Move over, Christiane Amanpour

First post. Here I go!

As a general rule, I don't write much about politics. Lord knows I have my own political views. Mr. Kate, I'm sure, would be happy to tell you how much fun it is to listen to my bilious gibberish during any given presidential address. However, in everyday life, I prefer to avoid it. It's pointless. If I'm with a group of people who share my political affiliation, then the conversation just seems like verbal wankery. And there is nothing I deplore more than, say, listening to a couple of half-drunk douches engaged in a scintillating debate about the socio-political implications of Roe v. Wade. How bloody original. Hey, who wants to do shots?

However ...

My mother is in the habit of forwarding me electronic manifestos that appear to have been written by some Cletus sitting around in his underwear and tube socks while on break from 24-hour online border surveillance. The one she sent me today, however, got me all riled up because it essentially implied that the vast majority who voted Democrat in the 2000 presidential election are/were tenement-dwelling, welfare-abusing murderers, and that the Democratic party is systematically destroying democracy as we know it.

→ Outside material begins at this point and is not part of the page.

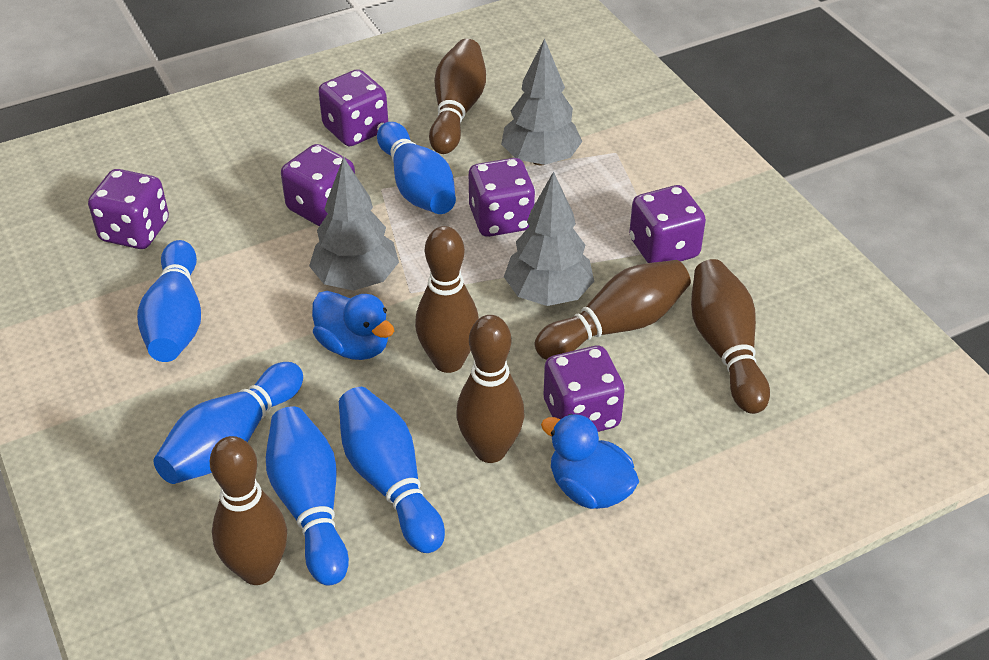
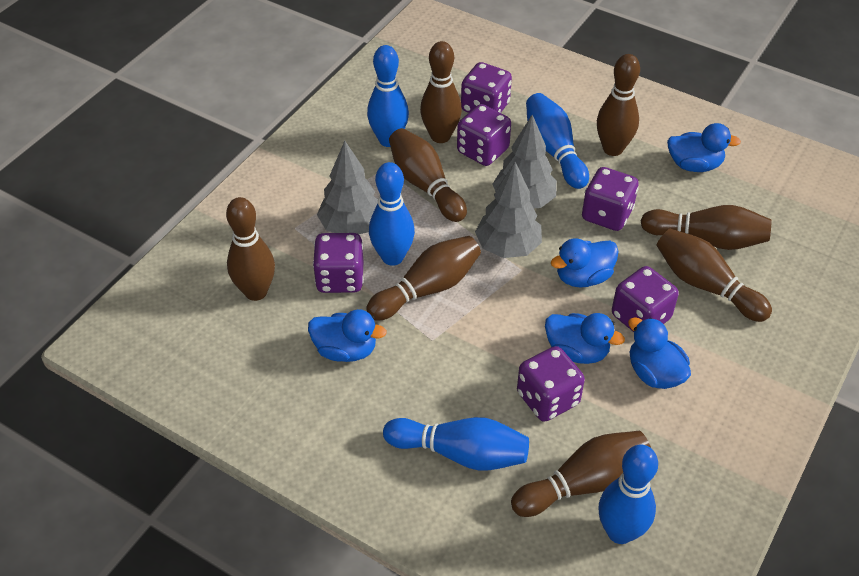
blue duck: 2 -> 5
brown bowling pin: 6 -> 8

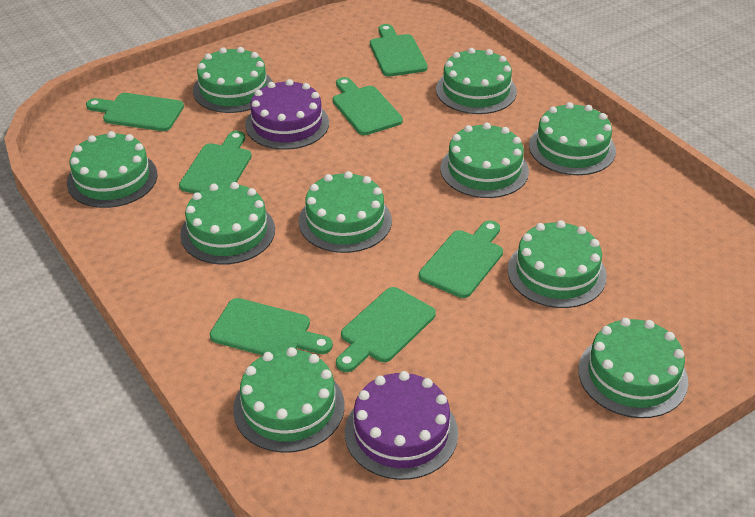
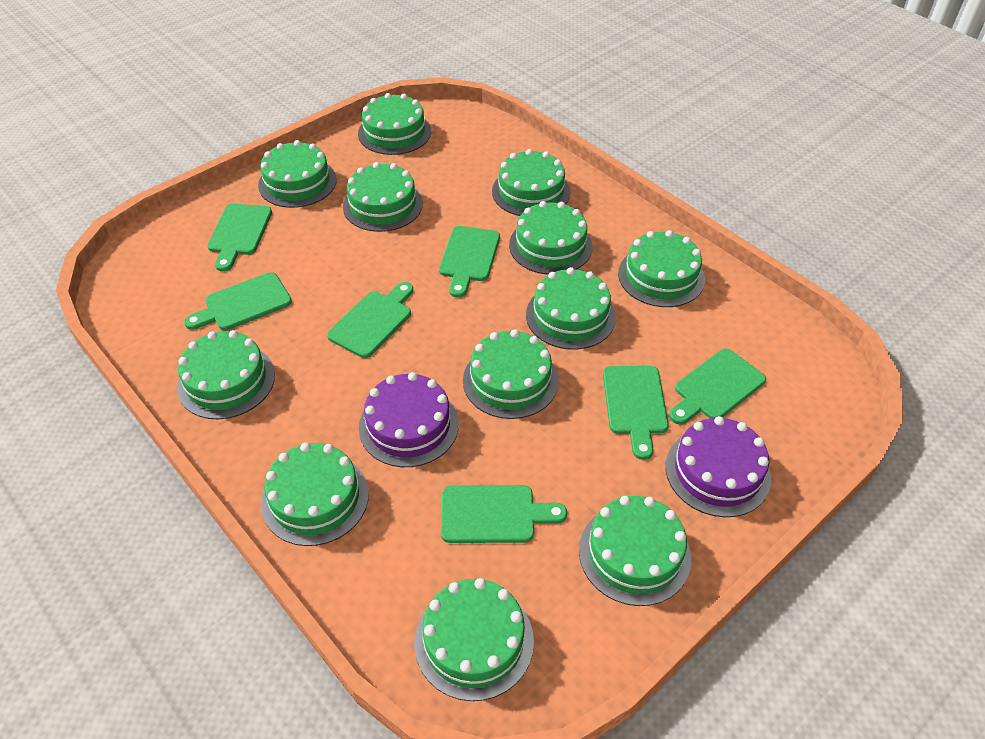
green cake: 10 -> 12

So, after replying-all to the e-mail (thereby involving a large portion of my extended family) and feeling very self-satisfied with my thoughtful, intelligent response, I started digging around online and eventually realized that the offending e-mail was the apparently-notorious "Fall of the Athenian Republic," which has its own debunker page on snopes.com.

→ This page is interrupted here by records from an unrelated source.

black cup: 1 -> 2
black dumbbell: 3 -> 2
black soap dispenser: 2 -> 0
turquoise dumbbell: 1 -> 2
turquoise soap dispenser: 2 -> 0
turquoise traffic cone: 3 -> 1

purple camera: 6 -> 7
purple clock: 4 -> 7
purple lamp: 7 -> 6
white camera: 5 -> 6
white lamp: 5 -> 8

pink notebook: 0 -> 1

Ahem. Foot, this is Mouth. Mouth, Foot.

Lesson learned. Just more evidence that I have no business whatsoever talking about politics. Perhaps you'd like to hear a story about my cats?

Posted by Kate Kate on   |   § 3

§ 3 Comments

1

Don't worry. I've done that any number of times, including getting irritated and sending out the link to the snopes page.

Sunrunner a.k.a. Mrs. Ian

2

Regarding C Amanpour:

About 10 years ago I was watching CNN's crisis du jour when my roommate Kevin came home. I heard him putter around the kitchen for a minute, then he walked into the living room.

I don't remember what Amanpour was talking about, but it was probably fairly grave since it was her doing the reporting. Kevin walks into the living room, doesn't sit, just stands for a second watching the screen. I figure he's getting his news on, but no- he says,

"You know, I don't care how many PhDs that chick might have. I couldn't do her. No way."

And with that, he walked upstairs and got on with his life.